En son toplantıda, NATO liderleri yeni konular üzerinde tartışmak üzere bir araya geldi. Bunlar arasında Stratejik ortaklık, Füze Savunma sistemi veya Füze kalkanı ve Afganistan'da izlenmesi gereken yeni strateji vardı.
Türk medyası kasıtlı olarak NATO'nun gündeme aldığı diğer konuları tartışmaya açmaksızın Füze kalkanı konusuna odaklandı. Siyasiler ve yorumcularında devreye girmesi ile kamuoyu sadece Lizbon öncesi Füze Kalkanı meselesini gördü.

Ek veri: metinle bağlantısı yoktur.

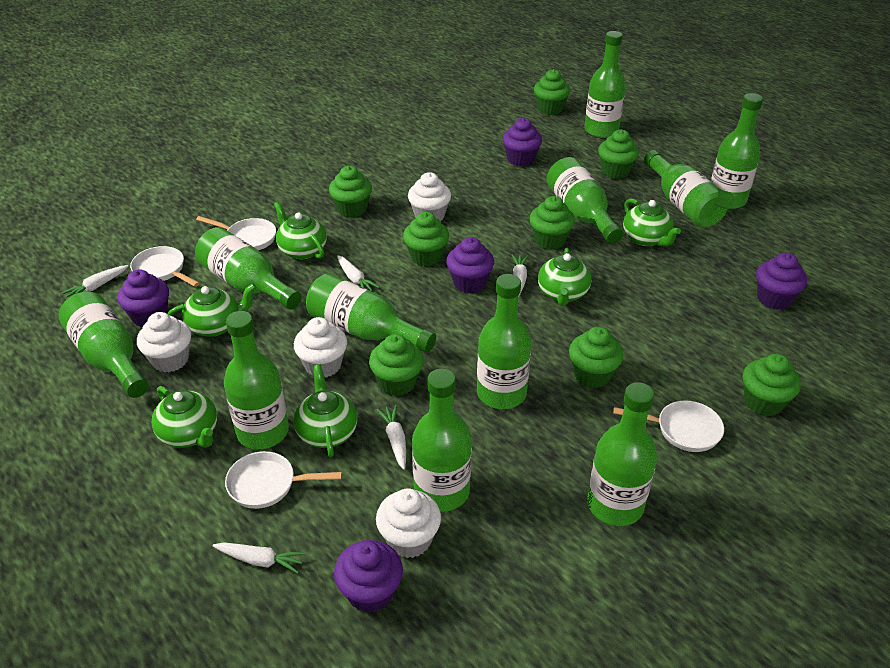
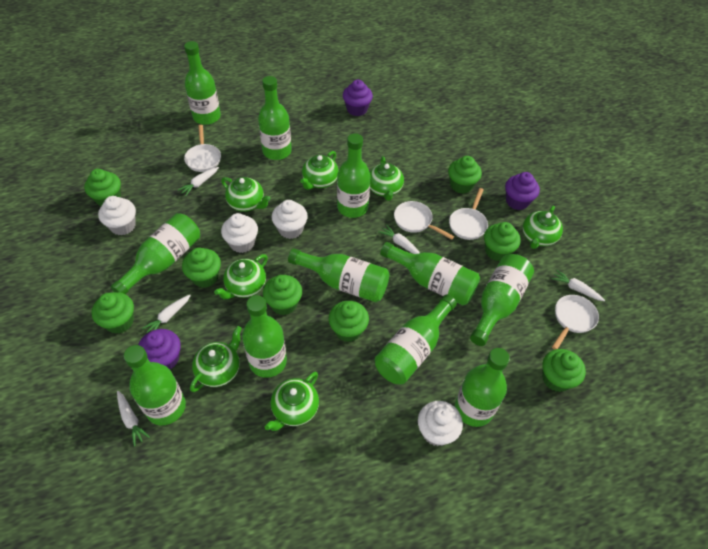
green teapot: 6 -> 7
purple cupcake: 5 -> 3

Oysa NATO'da daha ciddi meseleler vardı. Ki bu mesele NATO'yu derin derine rahatsız ediyor, çatlaklar oluşturuyordu. İncirlik'teki 90 "taktik nükleer silah" dışında ABD'nin, Belçika'nın Kleine Brogel, Hollanda'nın Volkel ve Almanya'nın Büchel hava üslerinde 20'şer, İtalya'nın Aviano hava üssünde 50 nükleer silah bulundurduğu bilinmektedir. NATO Genel Sekreteri Anders Fogh Rasmussen, Almanya, Hollanda, Belçika, Norveç ve Lüksemburg'un Avrupa'daki Amerikan nükleer silahlarının geri çekilmesi talebine karşı çıktı. Rasmussen, düzenlediği basın toplantısında, ABD'nin Soğuk Savaş döneminde Sovyet tehdidine karşı bazı Avrupa ülkelerine yerleştirdiği taktik nükleer silahların geri çekilmesi fikrine bakışının sorulması üzerine, “Bence Avrupa'daki Amerikan nükleer silahları, saygın nükleer caydırıcılığımızın zaruri parçası” dedi.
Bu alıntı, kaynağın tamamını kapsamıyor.